Greta is a 2018 psychological thriller film directed by Neil Jordan and written by Ray Wright and Jordan. The film stars Isabelle Huppert, Chloë Grace Moretz, Maika Monroe, Colm Feore and Stephen Rea, and follows a young woman as she befriends a lonely widow who becomes disturbingly obsessed with her.

Greta held its world premiere at the Toronto International Film Festival on 6 September 2018. It was theatrically released on 1 March 2019 in the United States, by Focus Features. The film has grossed over $18 million worldwide and received mixed reviews from critics.

Plot

Frances McCullen (Chloë Grace Moretz) is a young waitress living in New York City with her friend and roommate Erica (Maika Monroe). Frances is still reeling from the death of her mother one year prior, and maintains a strained relationship with her workaholic father Chris (Colm Feore). One morning, Frances finds a handbag on a subway train; the ID inside confirms the bag belongs to a Greta Hideg (Isabelle Huppert). Frances visits Greta the next day to return the bag and the kindly Greta invites her in for coffee.

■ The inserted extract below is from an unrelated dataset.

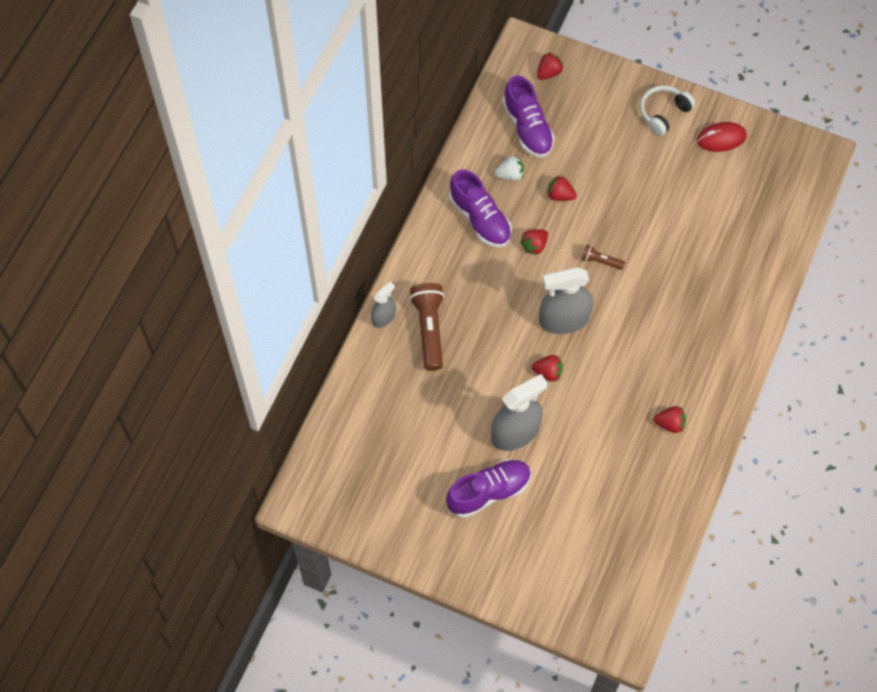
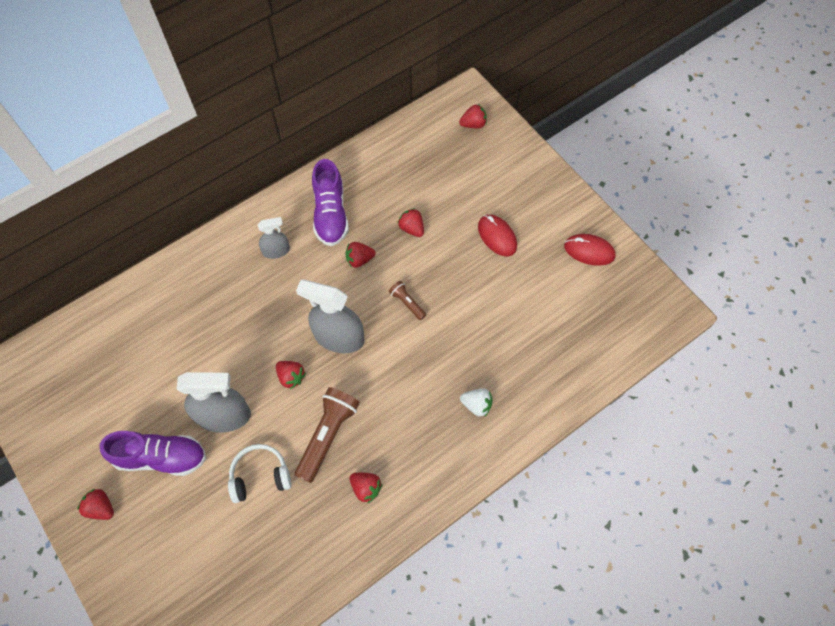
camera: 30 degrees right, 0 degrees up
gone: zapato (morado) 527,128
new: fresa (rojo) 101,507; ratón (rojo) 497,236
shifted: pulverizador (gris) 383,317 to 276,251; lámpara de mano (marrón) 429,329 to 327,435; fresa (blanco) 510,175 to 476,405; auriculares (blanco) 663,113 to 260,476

Greta tells Frances she is a widow from France, and her daughter Nicola is still there, studying in Paris. Frances begins to spend time with Greta to keep her company, visiting the church where her husband played the organ, and helping her adopt a dog, despite Erica's objections that their friendship is unnatural. One night while having dinner at Greta's, Frances finds a closet full of multiple handbags, identical to the one she found on the train. Attached to the bags are names and phone numbers, including Frances's own.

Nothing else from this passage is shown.